The second set of data will be on generating entirely new gene-editing enzymes that evolution never produced.
They collected ~370,000 deaminase sequences from a massive dataset (~10 billion proteins) and trained a protein language AI model to learn what makes an adenine deaminase function. This was then used as a model to generate ~2 million new protein sequences. These were filtered computationally (structure, folding, catalytic motifs) before hundreds of candidates were tested in mammalian cells. Ten functional enzymes (with <60% similarity to known proteins) were found.
This is a big deal as they created functional enzymes outside natural evolution. These are structurally valid, catalytically active, but largely novel in sequence space. They also proved the AI model works by generating, filtering, and validating in mammalian cells. The hit rate looks meaningful as well.
It allows them to move from engineering biology to designing biology. However, it is still early-stage. They showed activity, but not necessarily the efficiency needed for the clinic. Specificity and off-targets are unknown. The new enzymes may behave unpredictably. Delivery constraints remain. Scale-up will be challenging.
This approach could eventually produce smaller enzymes, improve specificity profiles, enable hard-to-target loci, as well as reduce IP constraints (tied to natural enzymes). The latter is one that is often overlooked but important commercially.
The third set of data is essentially describing a next-gen evolution of prime-like editing systems, but with a much broader and more industrialised discovery engine
What they are trying to change is some of the core limitations of current RT editors, including weak or suboptimal reverse transcriptases and targeting flexibility.
When it comes to the first, most current systems rely on a small set of engineered RTs (often viral-derived). Instead, billions of natural proteins were mined in order to identify new RT variants. These were then optimised for efficiency, fidelity, and compatibility with human cells.
As for the second, they pair these RTs with LEGs (Life Edit Genes), which are their proprietary CRISPR-like nucleases. So instead of being constrained by one targeting system (e.g., SpCas9), they have a diverse toolbox of targeting proteins and potentially better access to hard genomic sites.
In vitro, it resulted in >60% precise sequence replacement in primary hepatocytes. That's a strong result. Primary human hepatocytes are not trivial cells to edit.

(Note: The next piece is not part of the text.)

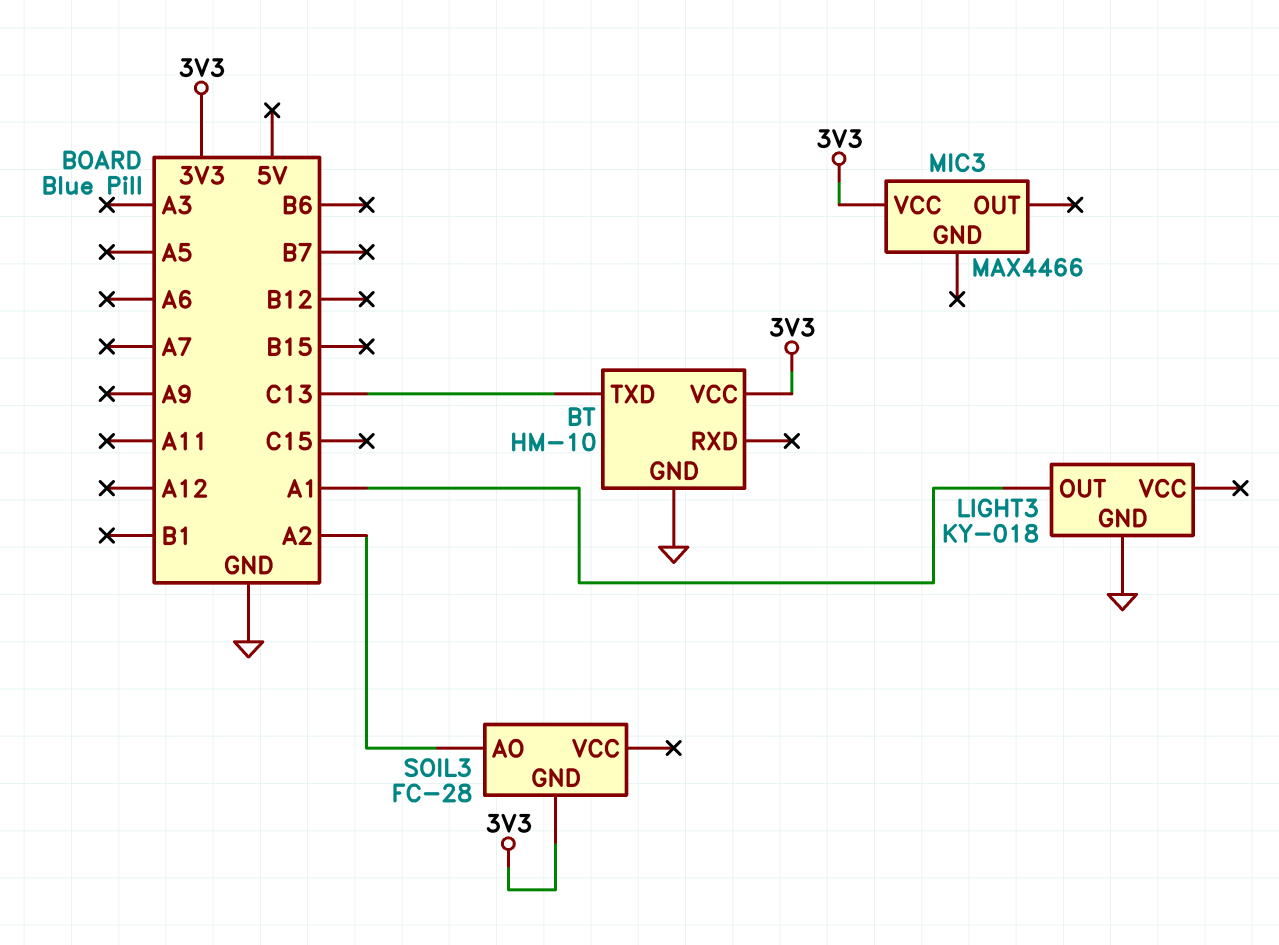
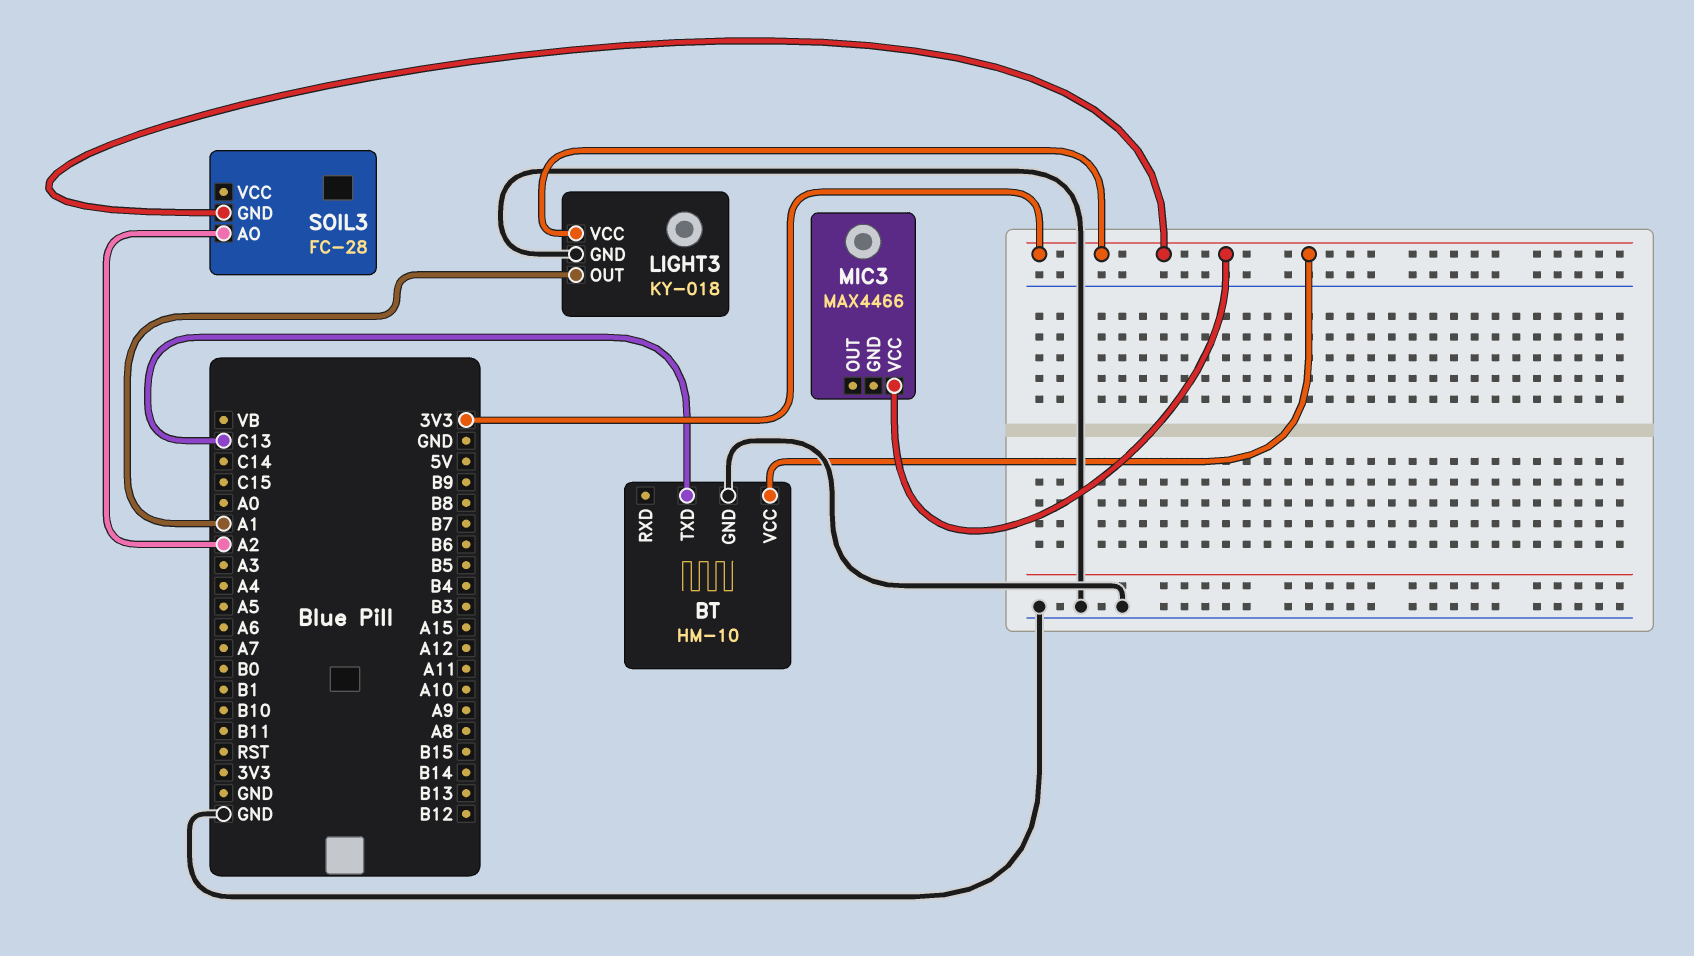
LIGHT3 pin VCC: none -> 3V3

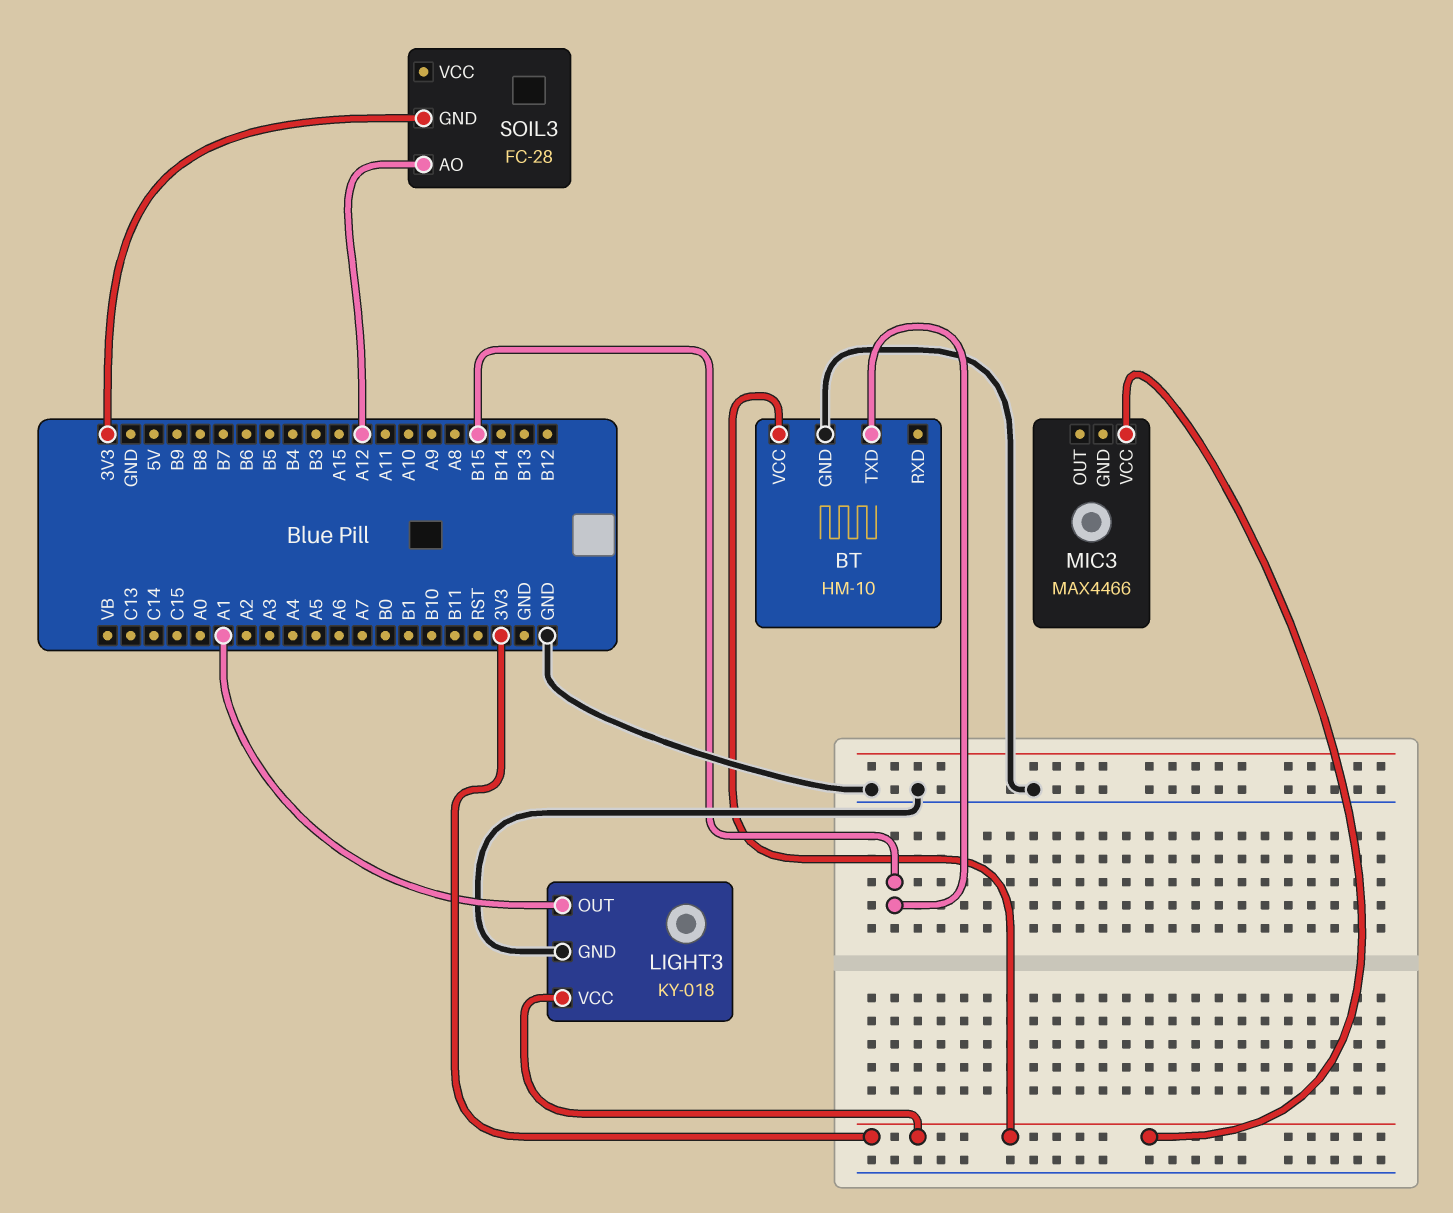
BT pin TXD: C13 -> B15
SOIL3 pin AO: A2 -> A12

So this suggests high editing efficiency and good compatibility with therapeutically relevant cells. The important caveat is that it is in vitro and under optimised conditions. Historically, many editing systems drop significantly going from in vitro to in vivo, and dividing to non-dividing cells drops additionally. So real-world performance is still an open question.
Put together, they are building an end-to-end enzyme discovery plus optimisation engine, not just one modality.